Here’s a short list of some really good reasons to resist that temptation:
1. Those cute babies grow up and require food, shelter, a proper home, and good care. When we see the cute babies, it may be easy to forget that they are going to grow up and be farm animals that require work.
2. These animals often end up in shelters and are euthanized when they grow up and are not wanted anymore because they’re no longer “cute and little.” Animal shelters report that 80% of the rabbits that end up in shelters are abandoned Easter presents.
3. Some of these Easter presents face an even worse fate when people let them “fend for themselves” in yards or the wild, where they can easily starve.
4. It’s also important to understand that chickens, even the cute baby chicks, can carry salmonella, and chickens poop a lot. When we had a sick baby chick in our house for a few weeks last summer, I estimated that little guy pooped about 70 times a day! I’m not exaggerating.
Children are the ones most likely to contract salmonella from chicks because they don’t wash their hands properly or touch the chicks with their mouths.

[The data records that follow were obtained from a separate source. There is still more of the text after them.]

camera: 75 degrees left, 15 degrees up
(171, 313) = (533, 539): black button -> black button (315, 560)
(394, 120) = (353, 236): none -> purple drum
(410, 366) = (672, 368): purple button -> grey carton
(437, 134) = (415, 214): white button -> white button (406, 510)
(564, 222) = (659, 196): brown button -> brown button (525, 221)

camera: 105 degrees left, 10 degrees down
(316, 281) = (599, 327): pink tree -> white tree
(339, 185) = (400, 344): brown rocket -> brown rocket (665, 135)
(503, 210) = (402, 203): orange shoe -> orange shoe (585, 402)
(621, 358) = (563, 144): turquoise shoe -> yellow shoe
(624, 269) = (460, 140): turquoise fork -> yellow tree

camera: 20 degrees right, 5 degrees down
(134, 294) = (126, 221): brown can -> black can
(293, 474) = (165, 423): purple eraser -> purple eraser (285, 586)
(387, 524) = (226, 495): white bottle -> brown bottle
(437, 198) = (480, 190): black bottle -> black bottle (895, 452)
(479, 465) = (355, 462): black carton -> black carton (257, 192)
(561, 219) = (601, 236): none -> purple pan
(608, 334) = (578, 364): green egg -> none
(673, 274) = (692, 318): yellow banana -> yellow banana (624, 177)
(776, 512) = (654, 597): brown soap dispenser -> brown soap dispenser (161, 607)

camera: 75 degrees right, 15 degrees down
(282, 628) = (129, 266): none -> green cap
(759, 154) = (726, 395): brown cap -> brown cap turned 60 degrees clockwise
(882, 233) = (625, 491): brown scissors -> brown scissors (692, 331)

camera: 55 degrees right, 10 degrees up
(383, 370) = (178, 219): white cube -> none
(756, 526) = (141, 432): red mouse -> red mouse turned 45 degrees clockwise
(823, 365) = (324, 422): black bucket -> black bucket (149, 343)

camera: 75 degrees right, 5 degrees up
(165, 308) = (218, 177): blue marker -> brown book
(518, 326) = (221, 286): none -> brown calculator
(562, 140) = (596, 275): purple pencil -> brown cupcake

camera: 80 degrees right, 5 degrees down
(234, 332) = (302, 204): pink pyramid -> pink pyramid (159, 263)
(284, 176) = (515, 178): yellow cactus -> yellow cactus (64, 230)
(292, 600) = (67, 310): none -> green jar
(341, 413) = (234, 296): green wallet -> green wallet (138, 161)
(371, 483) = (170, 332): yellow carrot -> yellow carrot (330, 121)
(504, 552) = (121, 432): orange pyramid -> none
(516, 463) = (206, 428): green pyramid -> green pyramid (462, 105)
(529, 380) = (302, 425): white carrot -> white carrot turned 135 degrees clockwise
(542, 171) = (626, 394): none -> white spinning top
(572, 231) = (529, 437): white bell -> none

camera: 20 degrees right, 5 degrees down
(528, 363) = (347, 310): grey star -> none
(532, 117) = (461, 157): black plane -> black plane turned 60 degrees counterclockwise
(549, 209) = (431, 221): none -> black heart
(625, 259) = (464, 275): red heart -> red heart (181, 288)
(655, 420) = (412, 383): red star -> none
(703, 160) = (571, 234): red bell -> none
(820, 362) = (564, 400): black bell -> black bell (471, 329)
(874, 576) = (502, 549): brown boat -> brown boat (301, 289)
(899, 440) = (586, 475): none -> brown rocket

Salmonella is serious and can make people very sick.
5. Finally, getting animals for Easter presents just seems like a bad idea to me in that it can so easily teach children that these animals are similar to “toys” and are simply objects for our entertainment.
Of course, if you’re reading this and you’re a farmer or you raise these animals, then you know what you’re doing, and your children may be able to handle an Easter gift like this very well. However, most children are not, and I think it’s important to understand that it’s generally a bad idea to get bunnies and chicks as Easter presents.
Unless you’re ready to teach children the responsibility of caring for a bunny or chicken for ten years or so, it’s a good idea to stick to chocolate bunnies. Better yet, visit a local farmer and help your children learn about the awesomeness of these animals without all of the responsibility.